At a loss.

So my baby was born 11 days ago. My SO and I were nothing but excited and grateful for our son when he arrived. All in the hospital things went smoothly. For the first few days home things were perfect. My SO loves our son, I can see it just when he looks at him. However, for the past few days, there have been problems. I’m doing everything. Just me. My SO is refusing to help with anything anymore. Our son is not a tough baby to care for in my opinion. He only cries when he’s hungry and when getting his diaper changed. I never let him get so hungry to the point of crying and he’s starting to get used to the diaper changes, so crying is slowly becoming less and less. I’ve been trying not to bother my SO too much during the days or nights just because he gets angry very quickly if I ask a few times. Last night I was up all night with our son doing the routine feedings (which I don’t mind at all; they’re necessary!) and diaper changes. Well just this morning it was time to get up and change/feed again. So I asked if he could just change the baby’s diaper so that I could have just a few minutes. He ignored me so I asked again. He kept ignoring me. When he finally did respond, he said “I’m not doing this one.” Mind you, every response is usually him yelling. I then asked why he was refusing to care for his own child. He then proceeded to elbow me in the jaw and go back to sleep.

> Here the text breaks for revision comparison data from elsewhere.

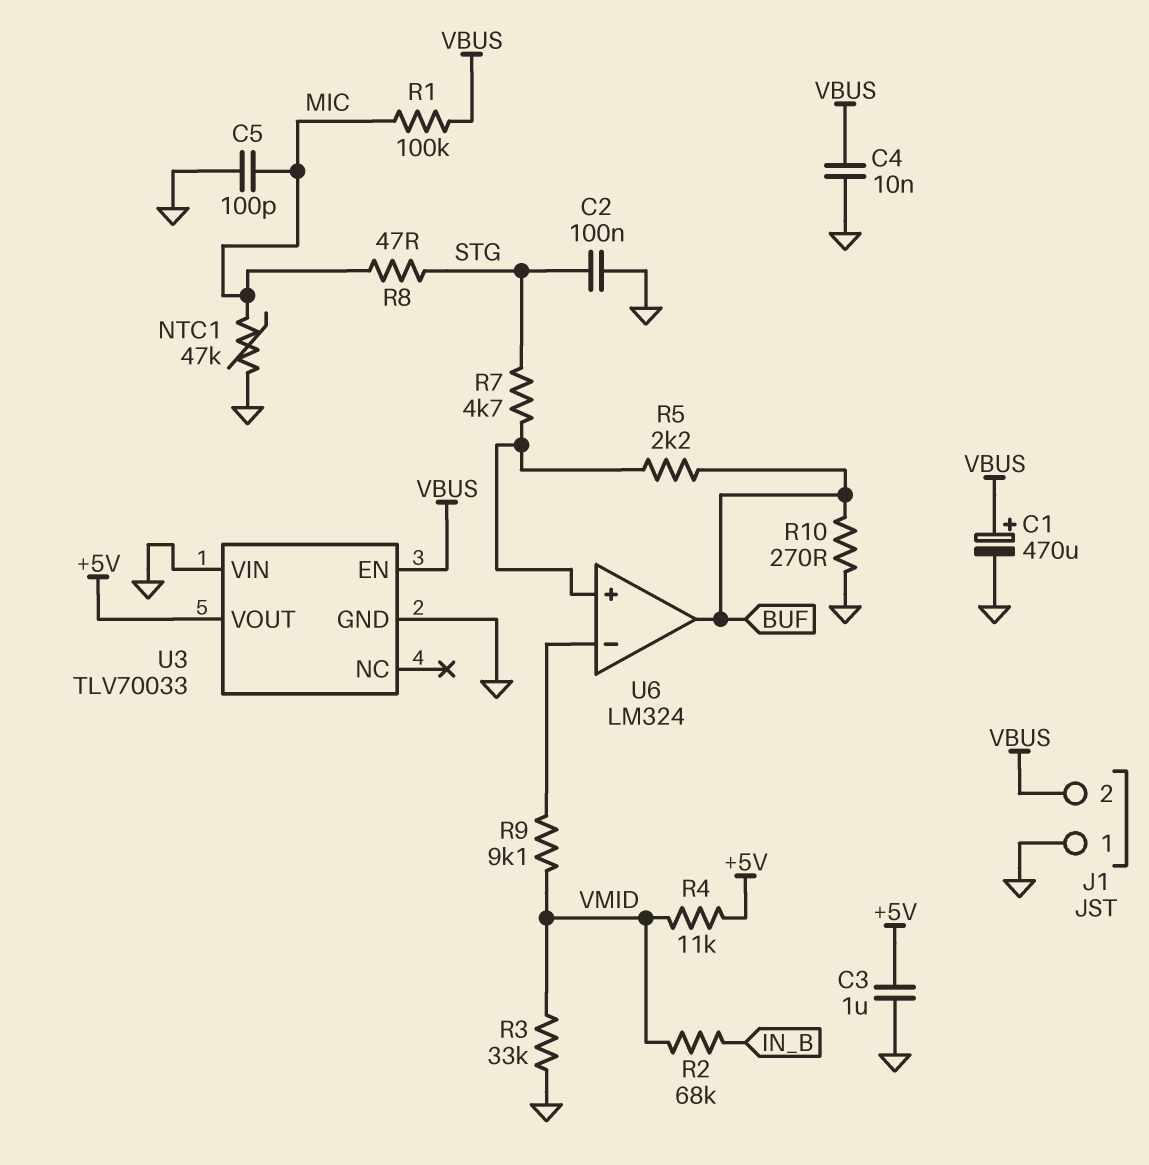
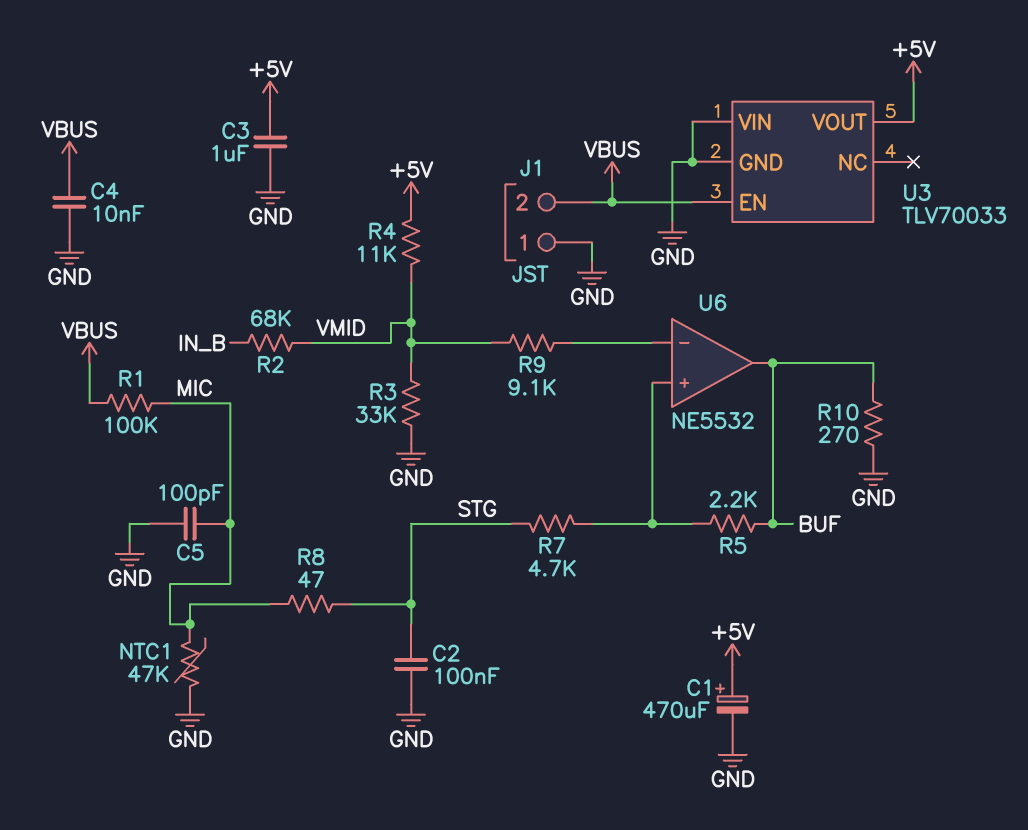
C1: 470uF (plus VBUS, minus GND) -> 470uF (plus +5V, minus GND)
U6: LM324 -> NE5532

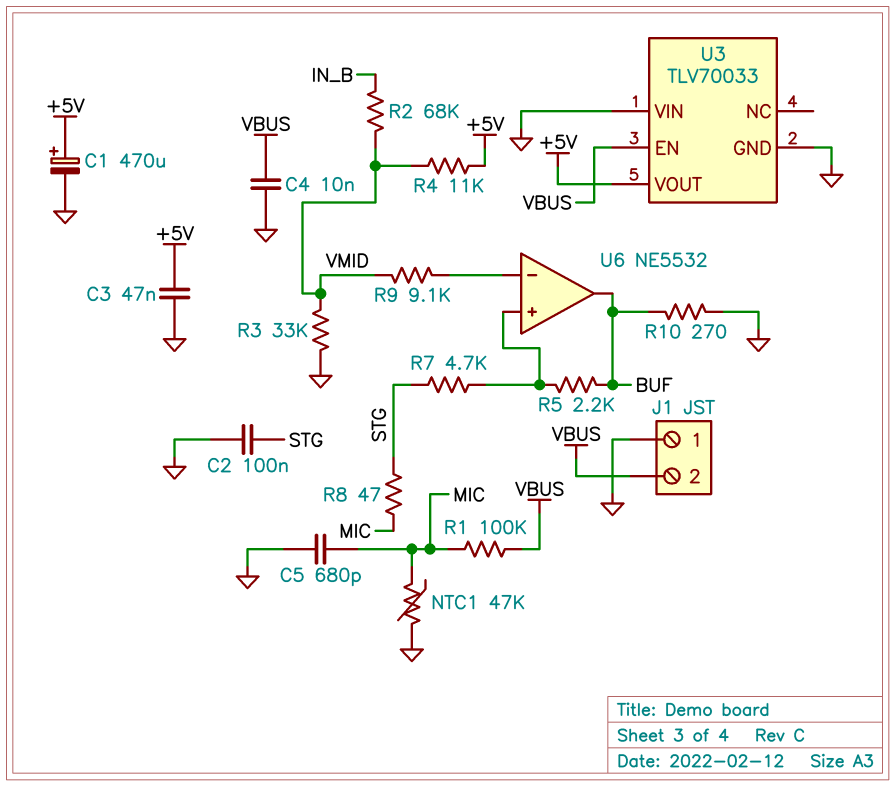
C3: 1uF (+5V, GND) -> 47nF (+5V, GND)
C5: 100pF (GND, MIC) -> 680pF (GND, MIC)

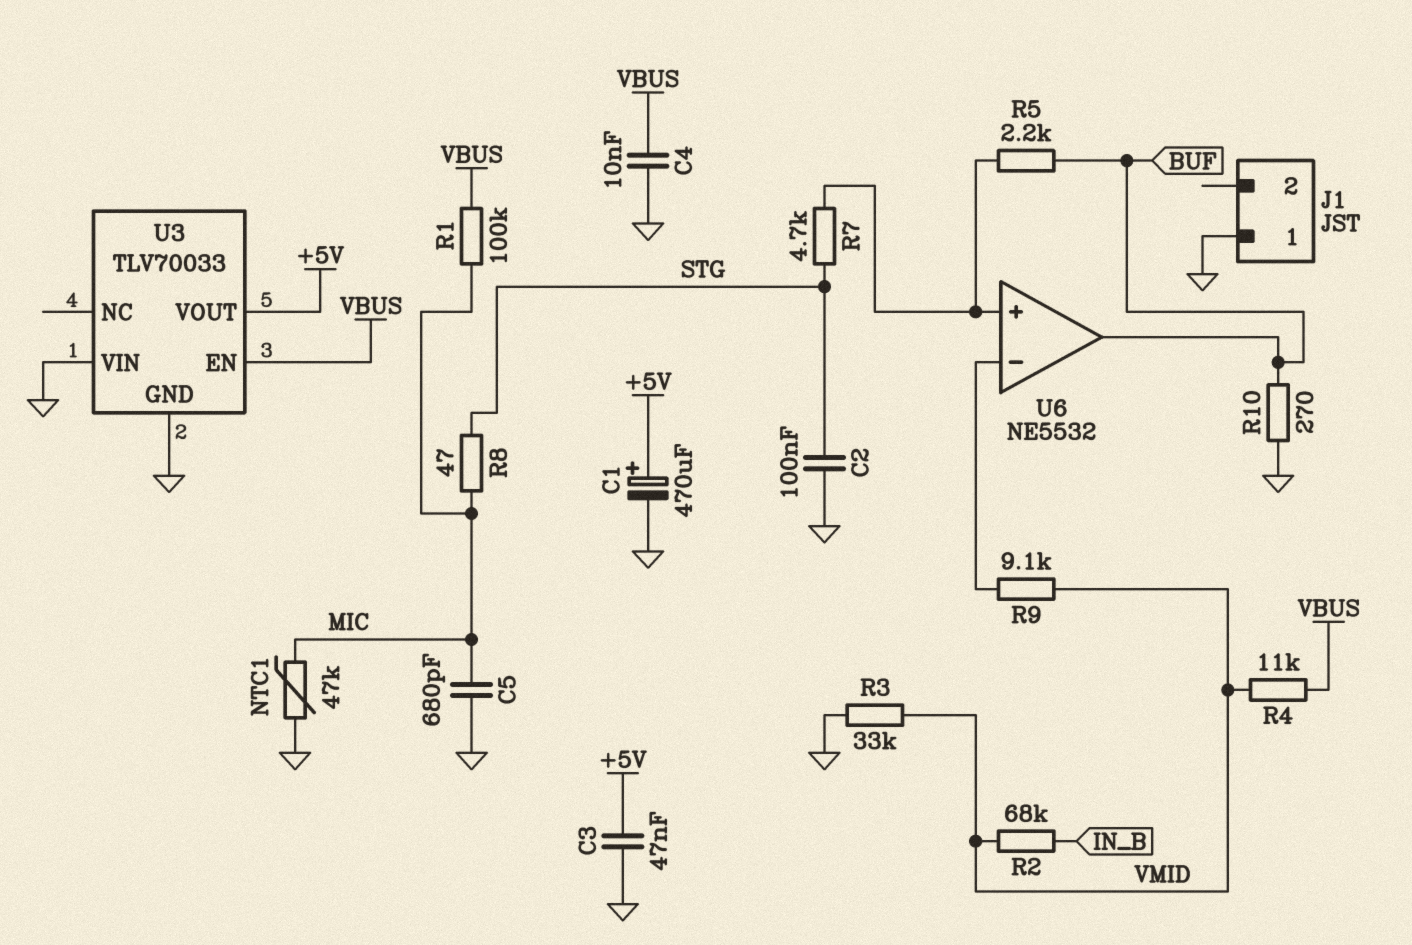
J1 pin 2: VBUS -> none
R4: 11k (+5V, VMID) -> 11k (VBUS, VMID)

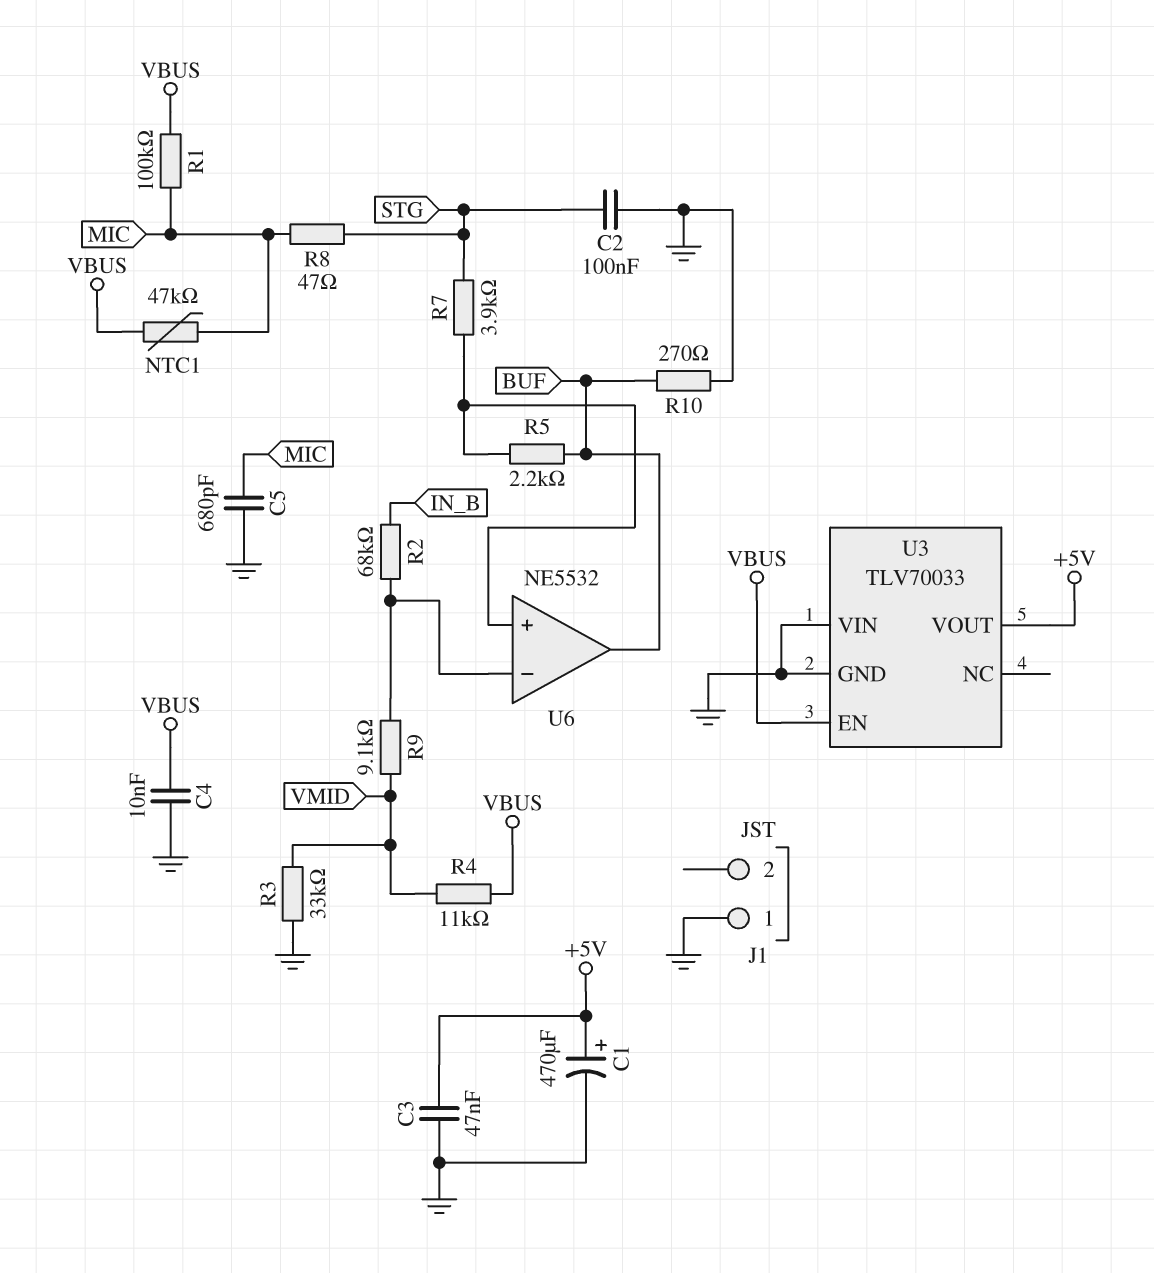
NTC1: 47k (GND, MIC) -> 47k (MIC, VBUS)
R2: 68k (IN_B, VMID) -> 68k (IN_B, U6/in-)
R7: 4.7k (STG, U6/in+) -> 3.9k (STG, U6/in+)

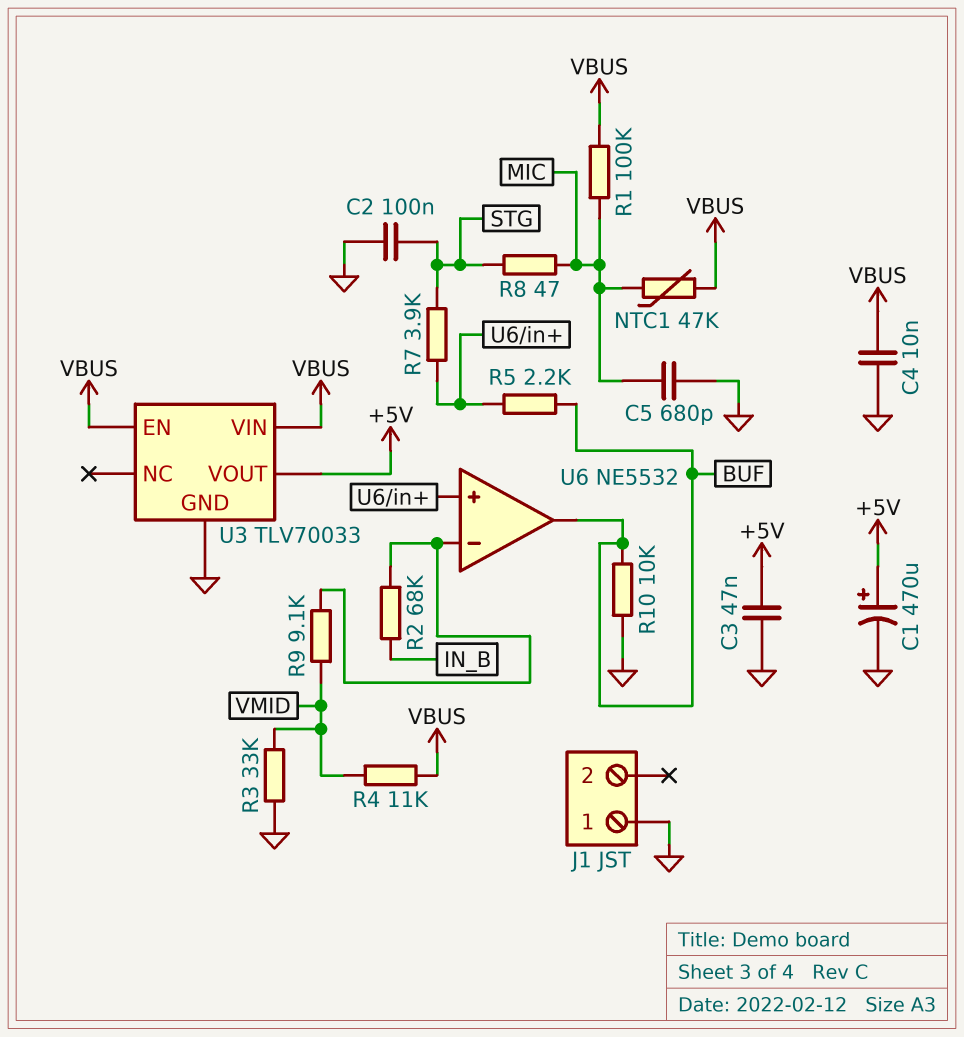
R10: 270 (BUF, GND) -> 10k (BUF, GND)
U3 pin VIN: GND -> VBUS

My SO loves cuddling and holding our son but doesn’t seem to want to help with his necessary care anymore. Am I wrong for trying to get him to help? Our son is barely 2 weeks old and I feel so alone. Meanwhile, any time I need a little help or even just want some help from my SO, he gets physical with me. That alone has started to escalate a little. I just don’t know what to do. I can’t leave him either because he’ll try to take our son from me. I’m just at a total loss and don’t know where to turn.